"Fomos atualizar ele (Temer) da situação do MDB já que houve um fato novo, que foi um novo pedido de dissolução. Fomos conversar, mostrar o quanto isso era inaceitável, que não desrespeitamos em nada o estatuto do partido e que os argumentos do segundo pedido são iguais ao primeiro. Não é verdade que impedimos a entrada do senador, pelo contrário, o recebemos de braços abertos. Pedimos que o presidente cumpra o papel para evitar que essa violência se realize", contou Raul Heny
Após o relato, de acordo com Raul Henry, o presidente teria respondido que iria ver o que era possível fazer no caso. "Ele deu a resposta que esperávamos. Ele foi muito cordial, muito gentil, atencioso em marcar a audiência imediatamente após solicitarmos. E nós queremos cumprir todas as etapas porque é uma história de mais de 50 anos que está em jogo e vamos lutar até o fim", afirmou o vice-governador. Apesar de ter sido presidente nacional do partido e ter relação estreita com o atual presidente, Romero Jucá, no primeiro encontro, Michel Temer teria informado a Raul e a Jarbas que não tinha conhecimento do processo de dissolução no estado.
Na última segunda-feira, o grupo ligado a Raul Henry obteve uma vitória na Justiça contra o grupo de Bezerra Coelho. É que o segundo pedido de dissolução protocolado pela Nacional foi suspenso por uma decisão do juiz Otoniel Ferreira dos Santos, 26ª Vara Cível da Capital.

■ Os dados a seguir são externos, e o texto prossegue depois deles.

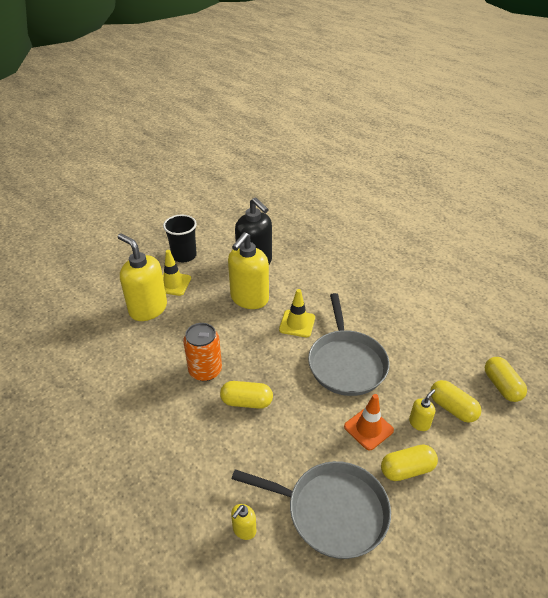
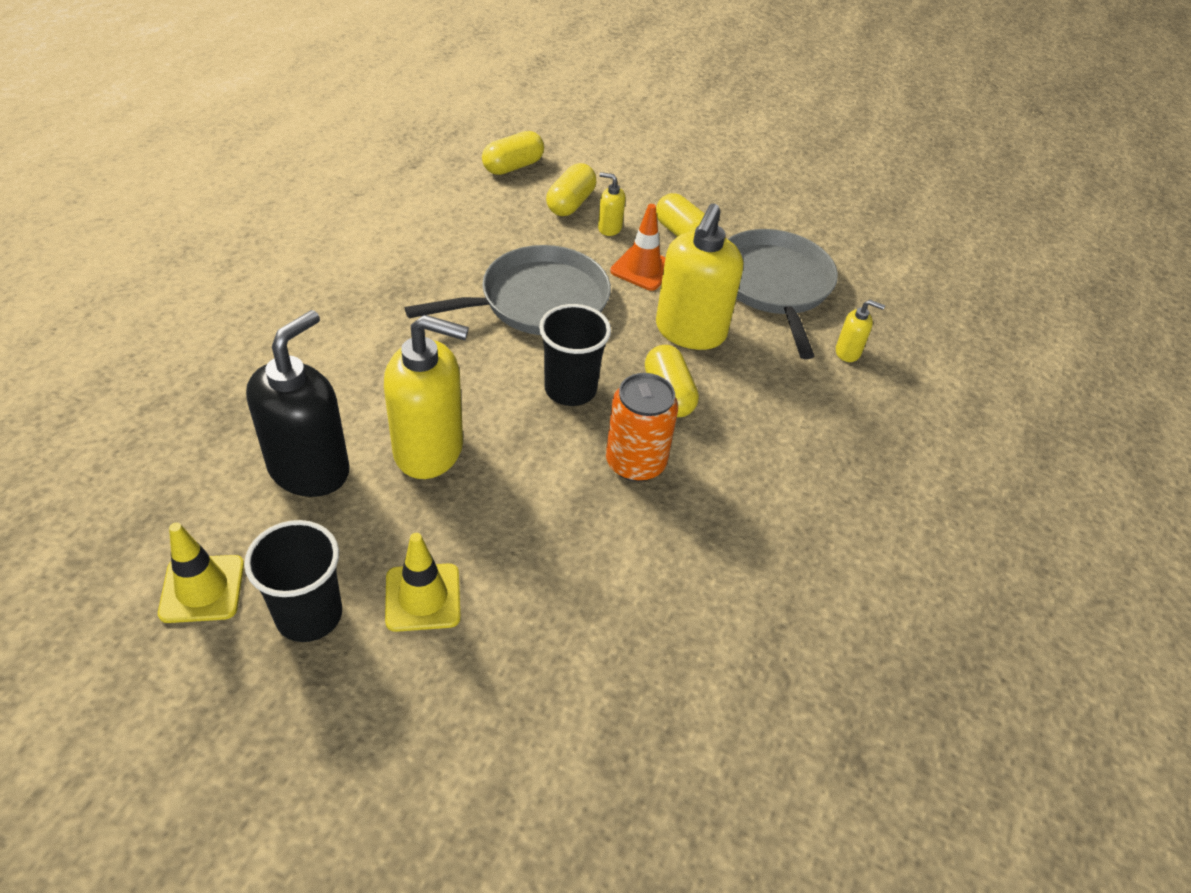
camera: 115 degrees left, 5 degrees up
(148, 309) = (520, 614): yellow soap dispenser -> yellow soap dispenser (690, 331)
(268, 358) = (570, 389): none -> black cup
(297, 323) = (473, 369): yellow traffic cone -> yellow traffic cone (202, 589)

Na sentença, o magistrado reconheceu que “o cerne da questão estaria na legitimidade ou não do procedimento de dissolução, questão que será apreciada com a devida instrução processual” e que o pedido de paralisação do processo seria congruente.
A conquista da defesa do vice-governador, no entanto, pode estar ameaçada porque Fernando Bezerra Coelho entrou com uma ação na semana passada, no Tribunal Superior Eleitoral (TSE), para assegurar a autonomia da Executiva Nacional em tomar decisões interna corporis. O parlamentar acredita que a iniciativa vai por fim à queda de braço e ele espera que isso aconteça até a próxima semana. Segundo o advogado da Executiva Nacional, Renato Oliveira Ramos, o TJPE tem três dias para se pronunciar sobre a reclamação feita no TSE.